Ku simak setiap untaian kata-kata bijak abah. Hatiku merintih ingin menangis, namun mata ini terlalu kering tuk meneteskan setitik air mata.
“Abah, boleh aku menanyakan suatu hal?” Tanyaku masih dengan tertunduk.
“hmm” Jawabnya singkat.
“Amel ingin seperti abah. Amel ingin mewarisi sifat abah yang tak pernah putus asa. Apa Abah punya rahasianya?”
Abah terkekeh-kekeh.
“kenapa Abah tertawa?” tanyaku semakin penasaran.
“sudah malam. Cepat tidur, ini sudah hampir jam 11. Lain hari saja abah ceritakan RAHASIAnya.” Ucap abah dengan memberi tekanan pada kata rahasia.
Aku semakin mengerutkan dahi kebingungan. “Padahalkan, tadi aku bilang rahasia karena asal nyeplos aja” gumamku sambil berlalu menuju kamar.
~$~
“Amel, bisakah kau bantu Umi sebentar?” teriak Umi dari dapur.
“Iya, Umi.” Ku letakkan secarik puisi yang baru kubuat di sela-sela buku dan bergegas menuju dapur.
“Amel, tadi istri Ustad Hamzah kesini untuk pesan kue. Tapi Umi lupa menanyakan berapa kue yang diperlukan. Kamu bisa ke rumah Ustad Hamzah untuk menanyakannya?”
“Baik, Umi”
Rumah Ustad Hamzah begitu sepi. Namun, pintu depan terbuka lebar seperti biasanya.
“Assalamu’alaikum” teriakku dari balik pagar besi yang agak berkarat.
Siing. Tiada yang menyahut.
“Assalamu’alaikum” ku ulangi lagi salam ku. Kali ini terlihat sosok berkerudung yang keluar dari rumah itu dengan senyum yang selalu ditampakkannya.
“Wa’alaikumussalam” balas wanita itu yang tak lain adalah Bu Aminah, istri ustad Hamzah.
“Neng Amel, tumben kesini. Ada apa?” Tanya Bu Aminah dengan mata binarnya yang khas. Beliau adalah satu-satunya orang yang memanggilku dengan embel-embel “eneng”.
“Saya disuruh Umi untuk menanyakan jumlah roti yang dipesan Bu Aminah.” Jelasku singkat.
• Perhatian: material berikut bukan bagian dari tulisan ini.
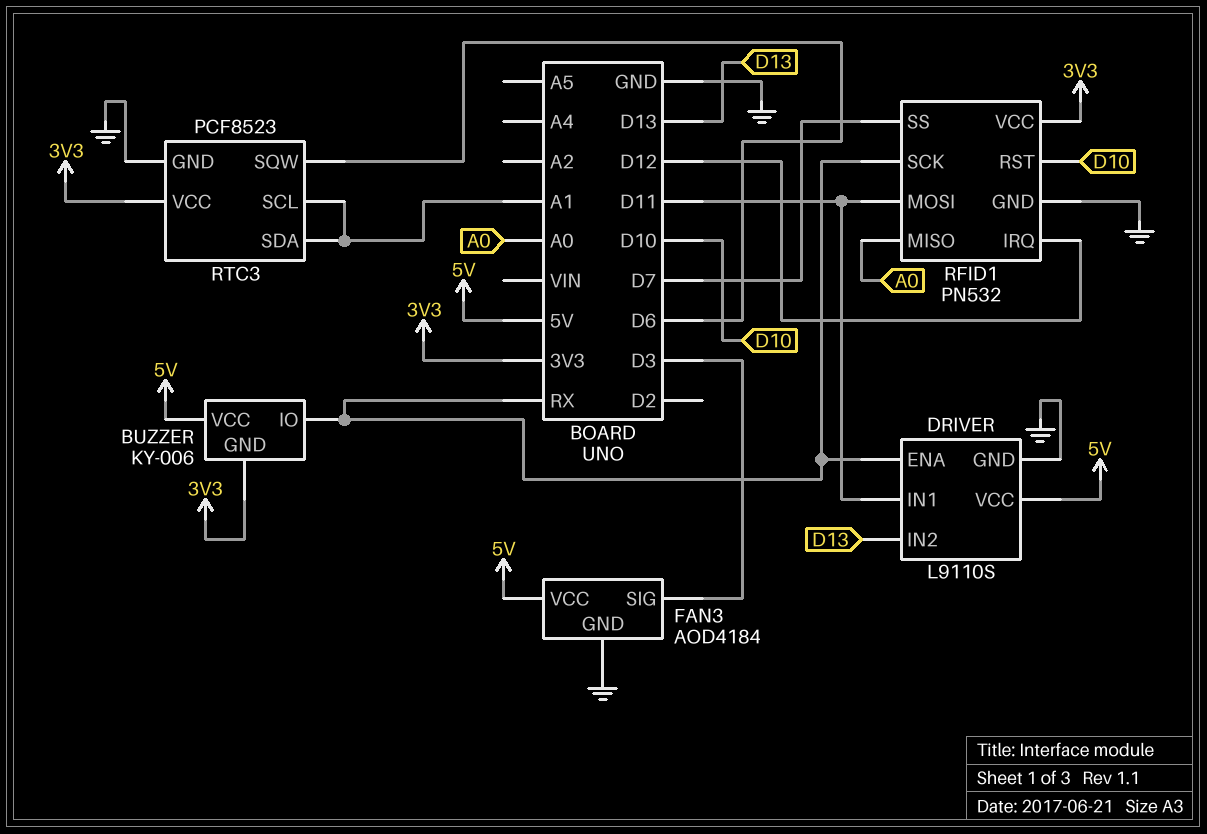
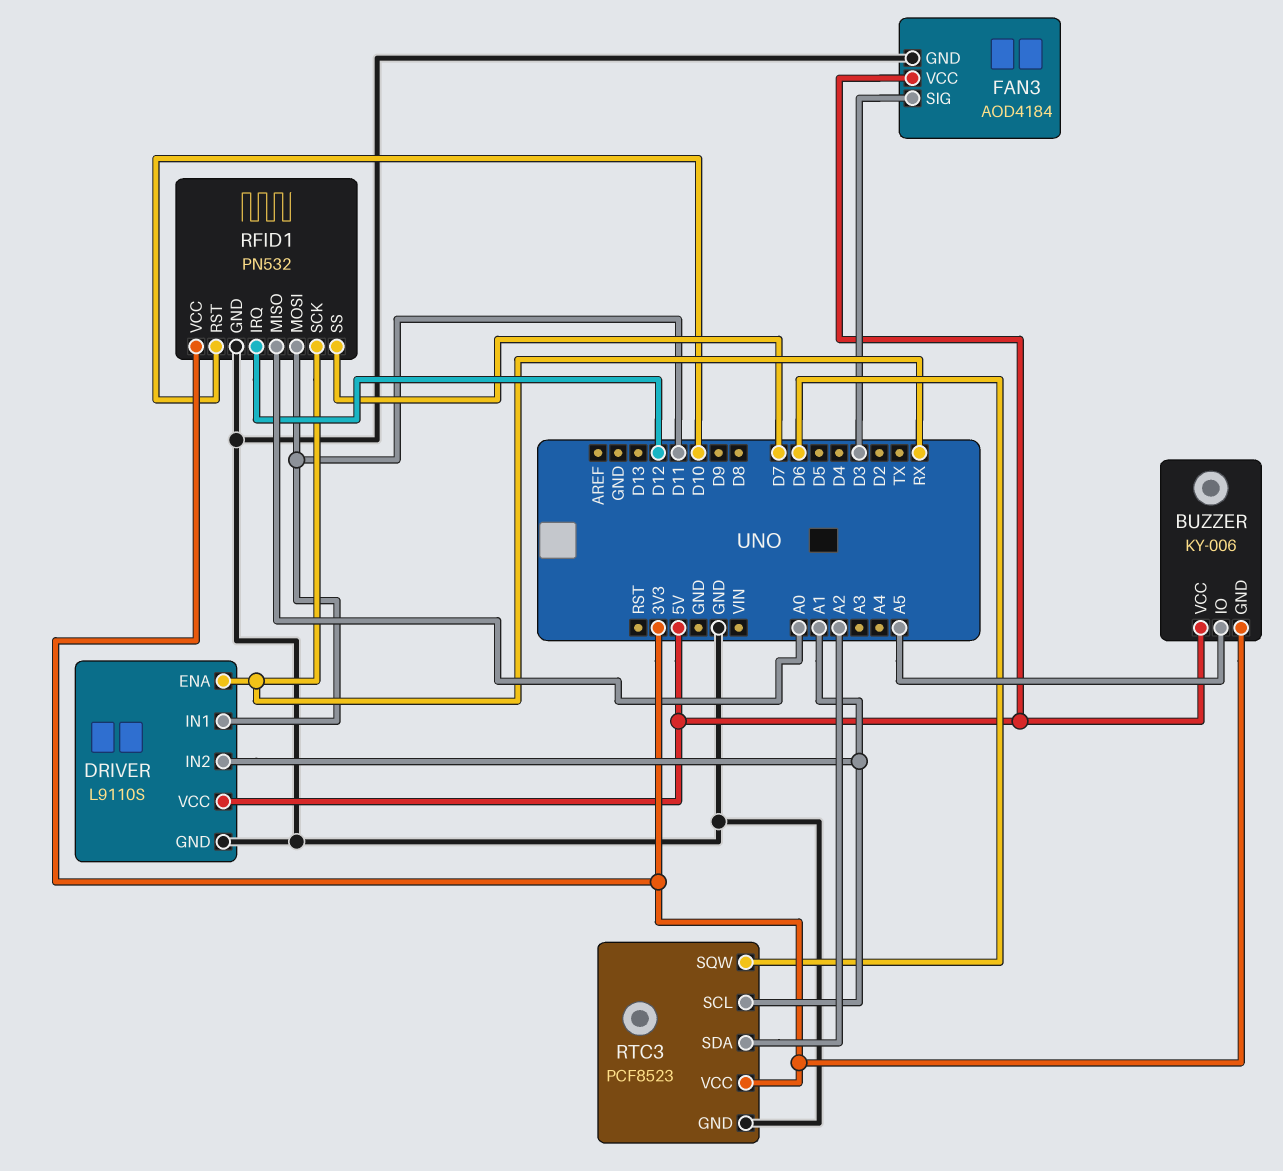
BUZZER pin IO: RX -> A5
DRIVER pin IN2: D13 -> A1
RTC3 pin SDA: A1 -> A2

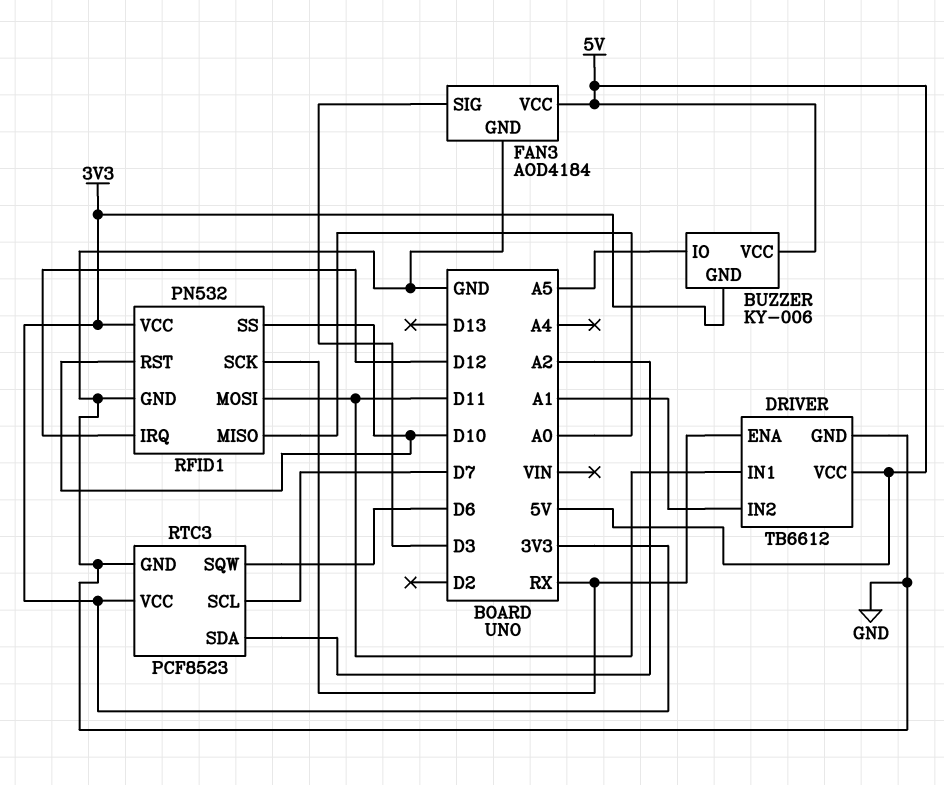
DRIVER: L9110S -> TB6612
RFID1 pin SS: D7 -> D10
RTC3 pin SCL: A1 -> D7

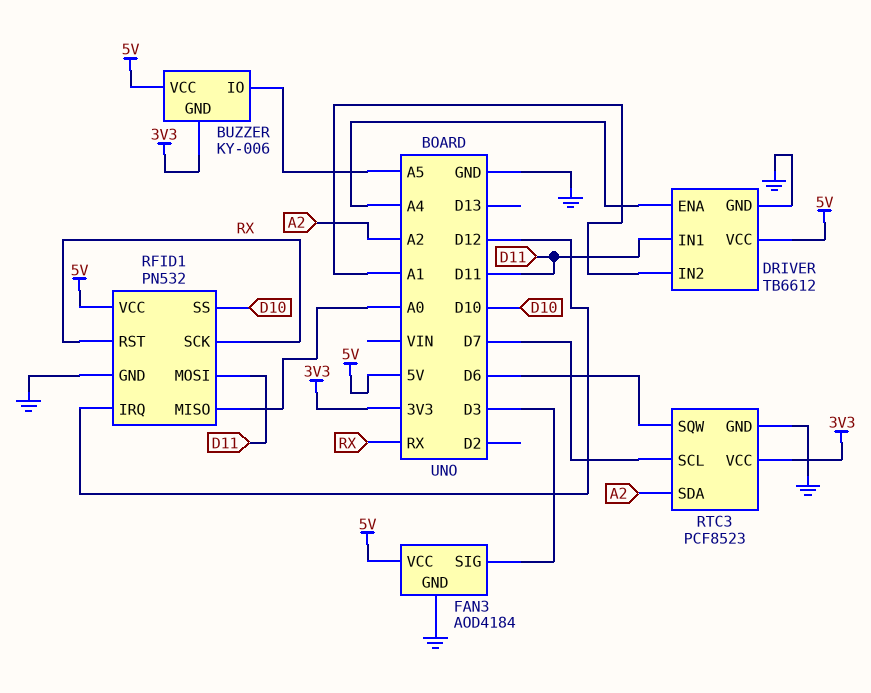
DRIVER pin ENA: RX -> A4
RFID1 pin RST: D10 -> RX
RFID1 pin VCC: 3V3 -> 5V

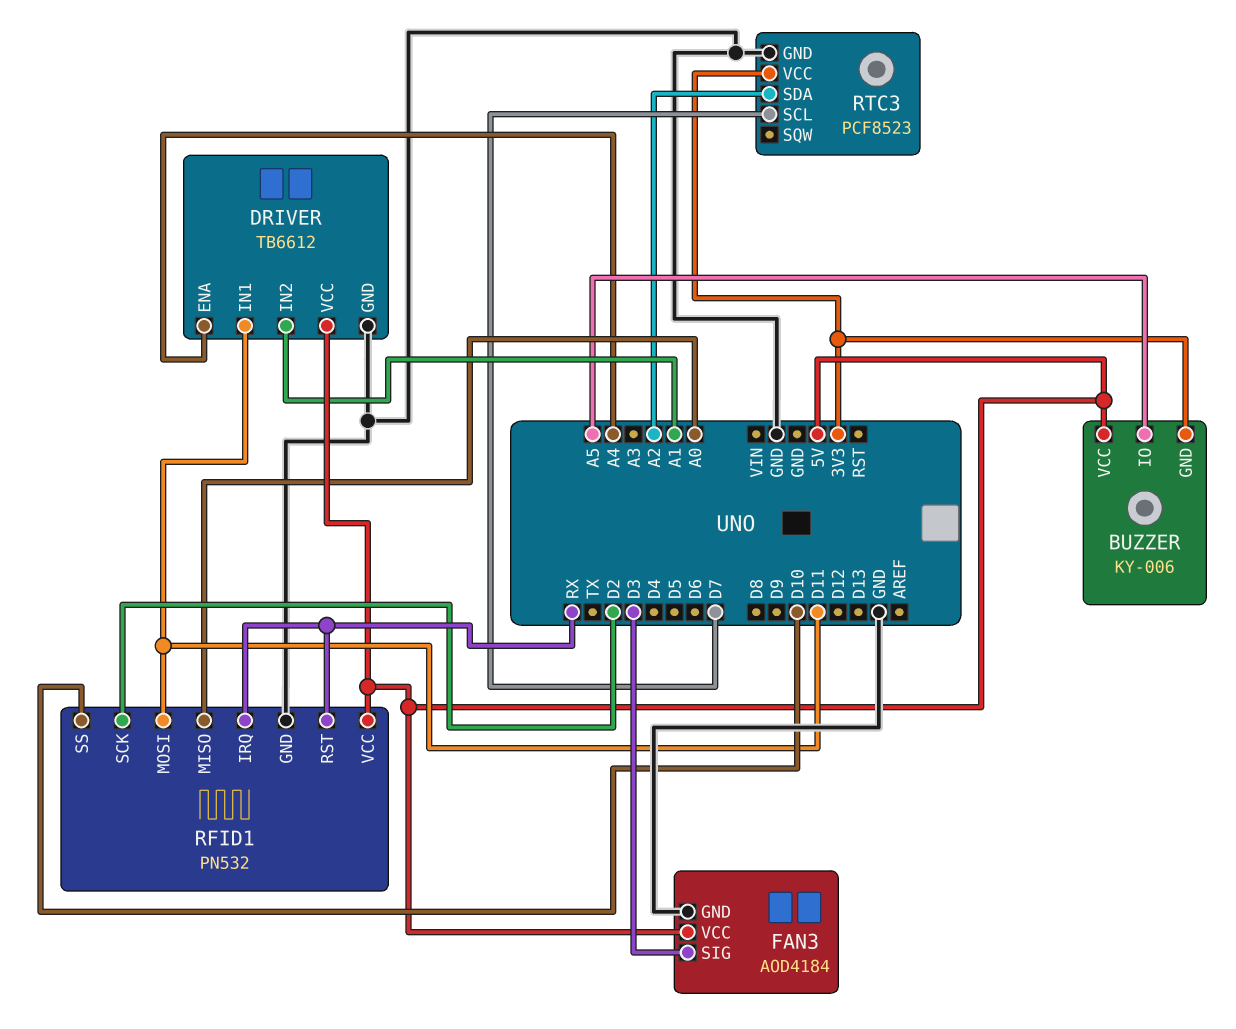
RFID1 pin IRQ: D12 -> RX
RFID1 pin SCK: RX -> D2
RTC3 pin SQW: D6 -> none

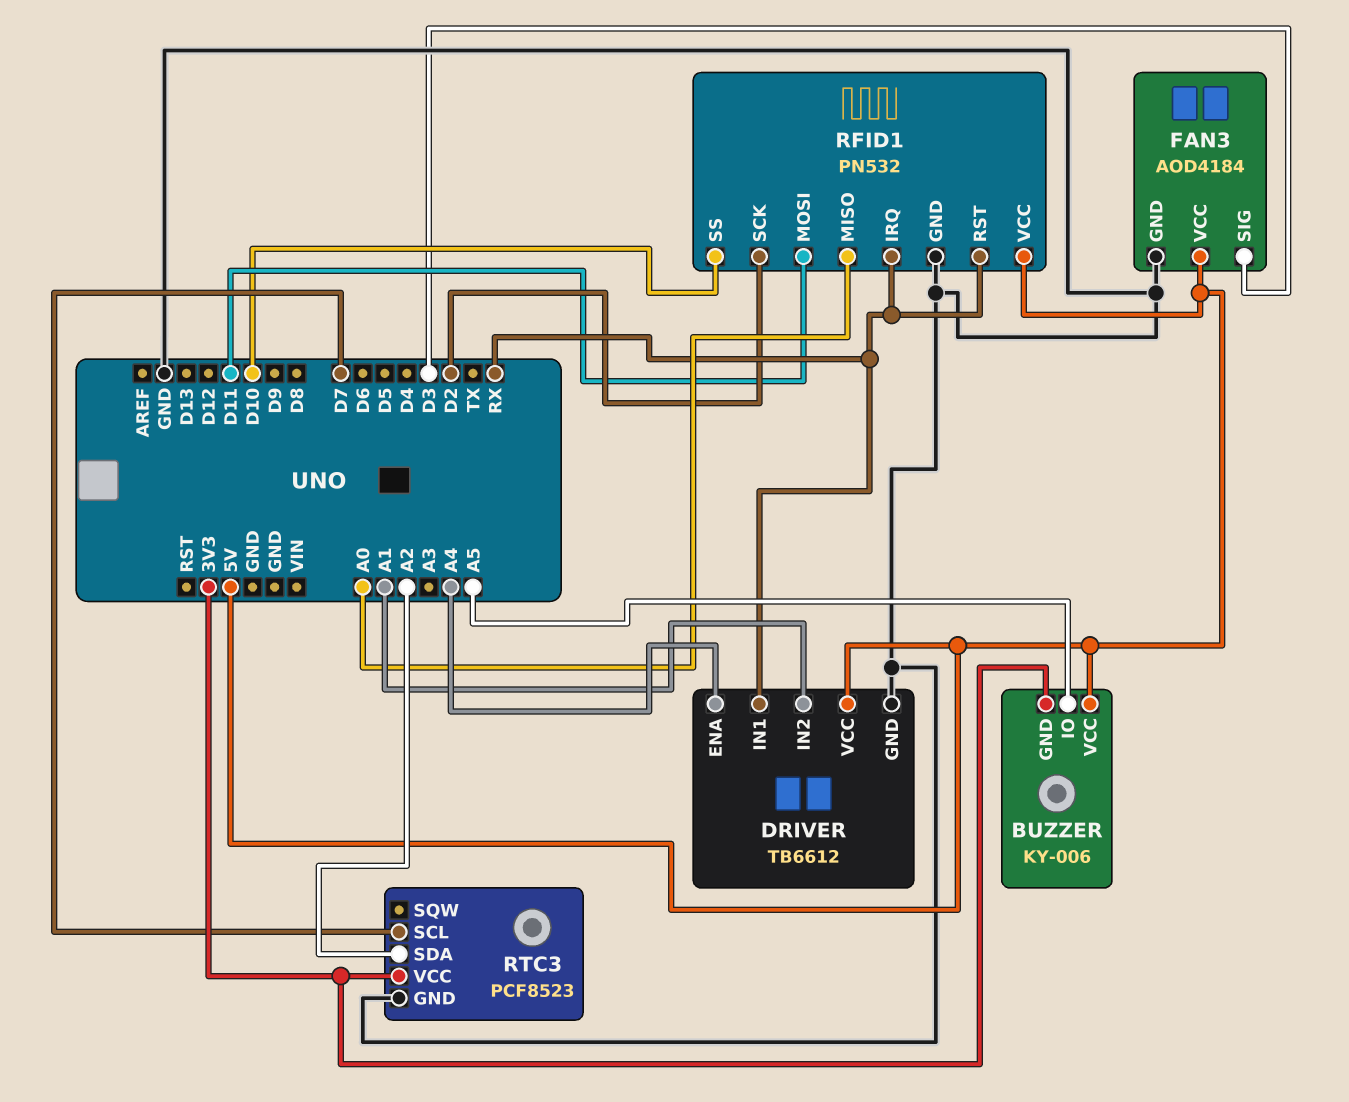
DRIVER pin IN1: D11 -> RX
“Oh iya, tadi saya juga lupa memberitahunya. Silakan duduk di dalam, Neng.” Ujarnya sambil menarik lenganku dengan lembut. “mumpung kamu disini, ada sesuatu yang ingin ibu sampaikan ke kamu.” Sambungnya yang membuat ku bertanya-tanya. Tanpa pikir panjang, ku turuti kemauannya.
“Kemarin Pak Kades merundingkan tentang perayaan Idul Adha yang akan berlangsung beberapa hari mendatang .” Bu Aminah mulai angkat bicara setelah kami duduk di sofa yang empuk. “Kami sepakat untuk mengadakan lomba puisi bertemakan ketuhanan, yang akan diikuti oleh remaja-remaja seumuran kamu. Ibu tau kamu punya bakat berpuisi. Kamu mau ikut kan?” lanjutnya yang membuatku tercengang.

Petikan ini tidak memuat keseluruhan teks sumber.